ALS sufferer first to end life under new Italian laws

Patrizia Cocco.

ROME – Italy’s new medical laws that allow for patients to end their own lives have been used for the first time, by a patient suffering from ALS, commonly known as Motor Neurone Syndrome. Patrizia Cocco, was 49 and lived in the Sardinian city of Nuoro.

 Her decision to refuse ventilation at the end of January makes her the first patient to utilise Italy’s “Advance Treatment Provisions” (DAT) that was passed into law in Dec 2017.

 The new rules, known in Italy as the “Living Will,” mean that patients can have their life-support machine turned off while doctors can move them onto palliative treatment to end their lives without a court hearing. Applause broke out in the chamber when the law was passed at the end of last year, with campaigners breaking into to tears as the change was enacted by 180 votes against 71.

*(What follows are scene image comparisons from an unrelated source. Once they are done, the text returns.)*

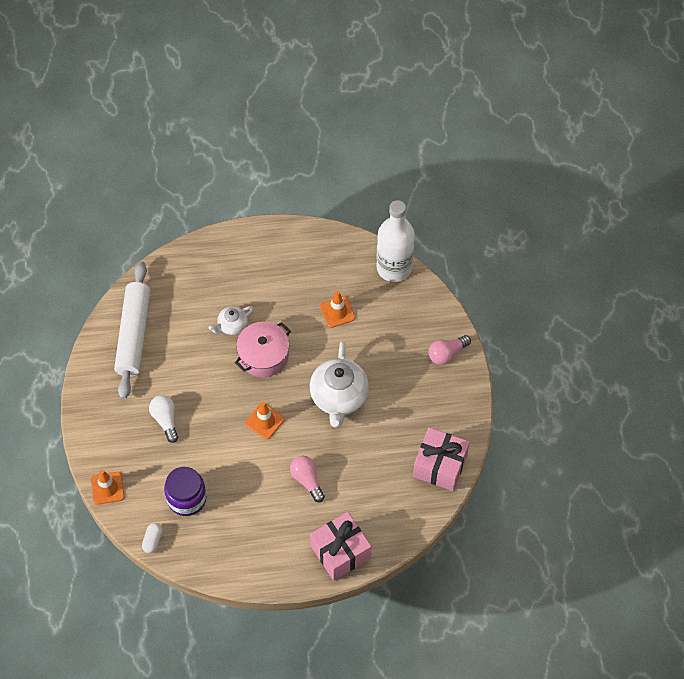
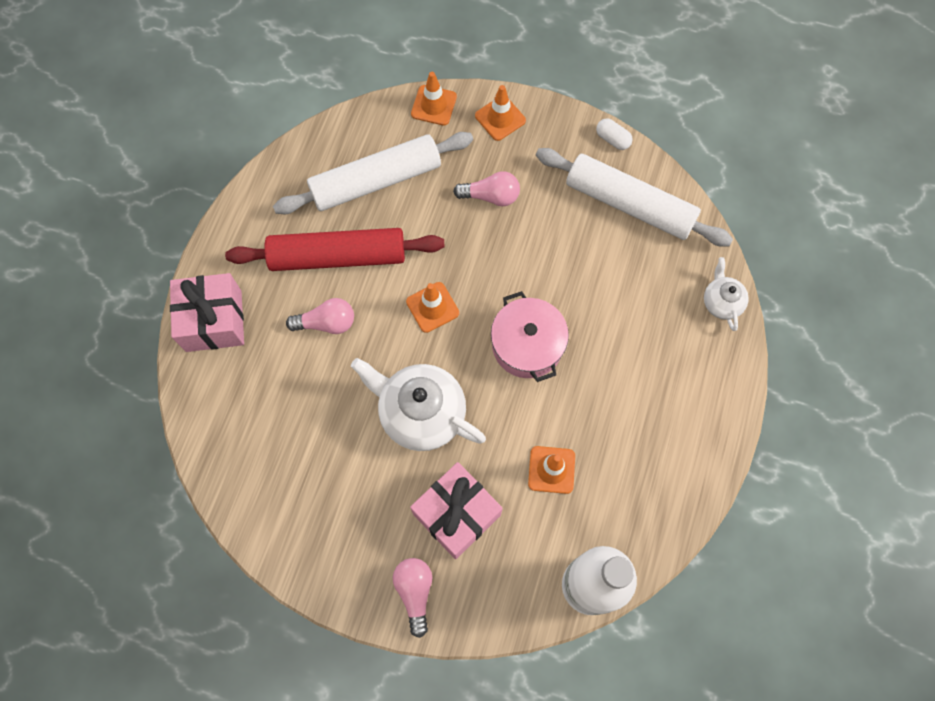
camera: 115 degrees right, 10 degrees up
(99, 440) = (500, 118): none -> orange traffic cone
(153, 541) = (343, 128): white capsule -> white capsule (612, 139)
(165, 420) = (491, 196): white light bulb -> pink light bulb
(187, 498) = (376, 181): purple jar -> white rolling pin
(232, 326) = (590, 324): white teapot -> white teapot (721, 302)
(256, 496) = (337, 256): none -> red rolling pin
(440, 466) = (256, 497): pink gift -> pink gift (456, 514)

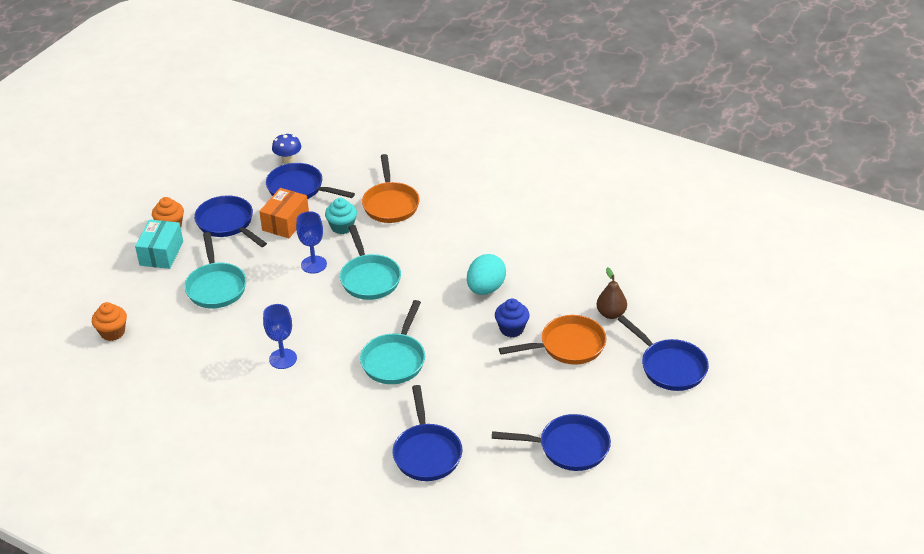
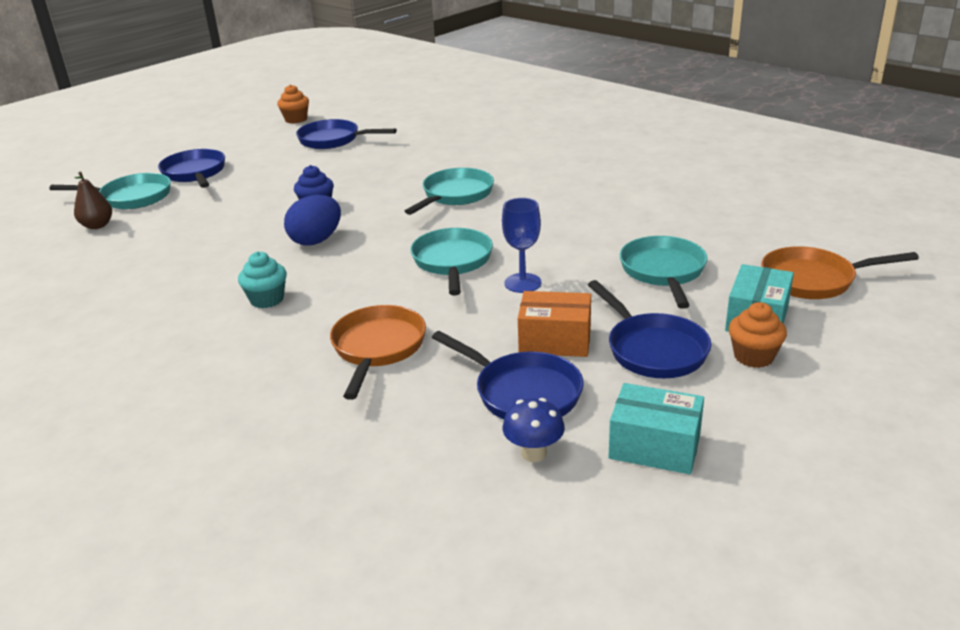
camera: 165 degrees left, 10 degrees down
(112, 332) = (795, 240): orange cupcake -> orange cupcake (296, 119)
(230, 170) = (654, 446): none -> turquoise box
(283, 359) = (578, 204): blue goblet -> none
(285, 222) = (555, 340): orange box -> orange box turned 60 degrees clockwise
(342, 227) = (467, 324): turquoise cupcake -> turquoise cupcake (267, 299)
(427, 453) = (455, 144): blue pan -> none
(485, 288) = (316, 240): turquoise egg -> blue egg
(568, 346) = (272, 192): orange pan -> orange pan (813, 280)
(611, 314) = (203, 210): brown pear -> brown pear (97, 226)
(694, 323) = (131, 197): none -> turquoise pan

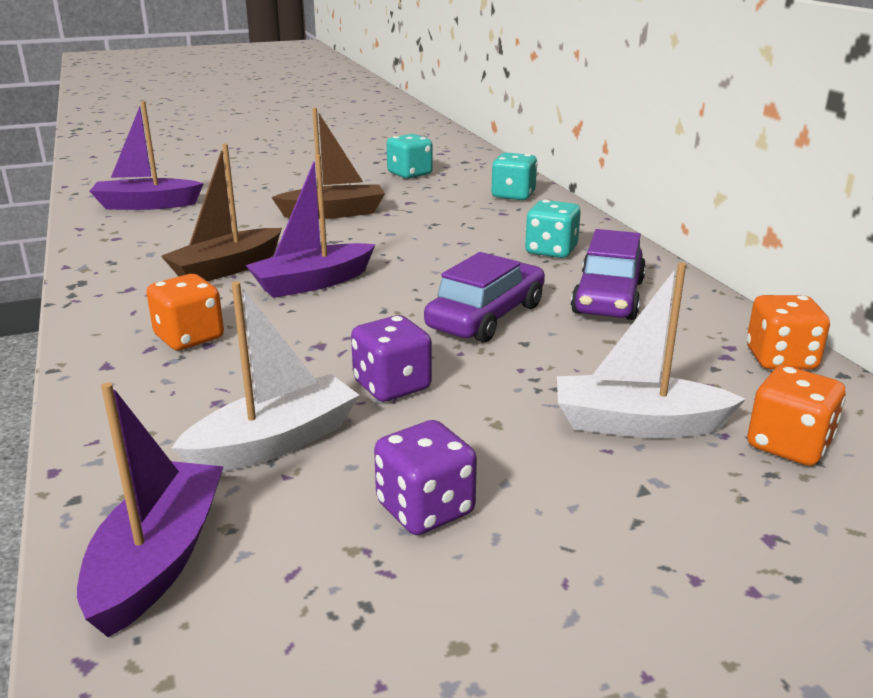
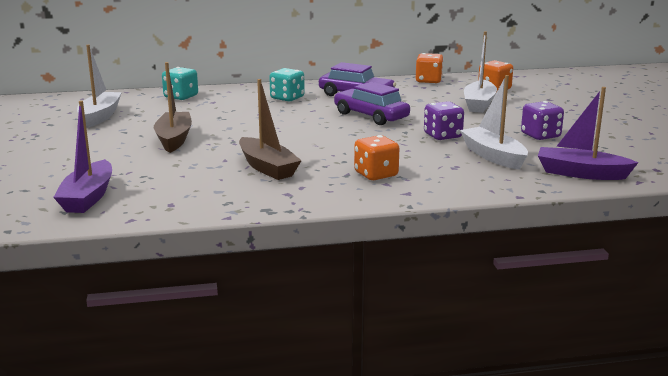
camera: 80 degrees left, 5 degrees down
(312, 283) = (306, 147): purple boat -> none
(409, 174) = (100, 116): turquoise dice -> white boat

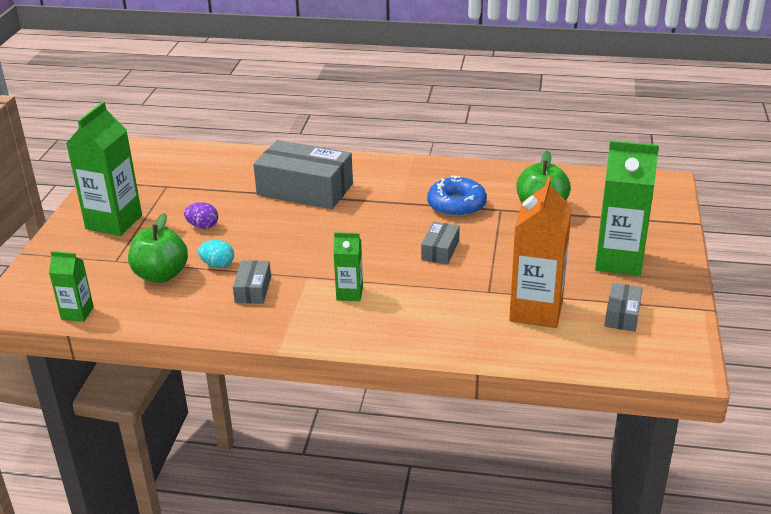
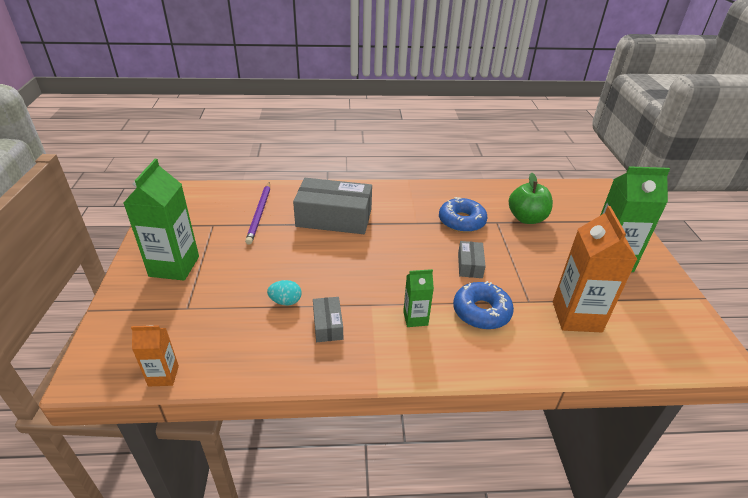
camera: 15 degrees left, 5 degrees up
(77, 313) = (163, 376): green carton -> orange carton
(161, 275) = (236, 319): green apple -> none
(203, 226) = (258, 262): purple egg -> none
(221, 179) = (259, 214): none -> purple pencil
(427, 295) = (481, 312): none -> blue donut
(622, 315) = (644, 312): grey box -> none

 Sebastian Cocco, Patrizia’s cousin and legal representative, told ANSA that “Patrizia’s decision was very courageous and lucid.” Detailing that she had passed away smiling surrounding by friends and family.

 “She waited for years for the law, ever since she felt imprisoned by the illness, surviving in a state the conditions of which she no longer wanted to endure,” he argued.  

 “The new law,” he explained, “allows doctors to facilitate the will of the patient without having to go to a judge as happened previously and so Patrizia was allowed to make her decision. It protects the right to health, to dignity and to self-determination.”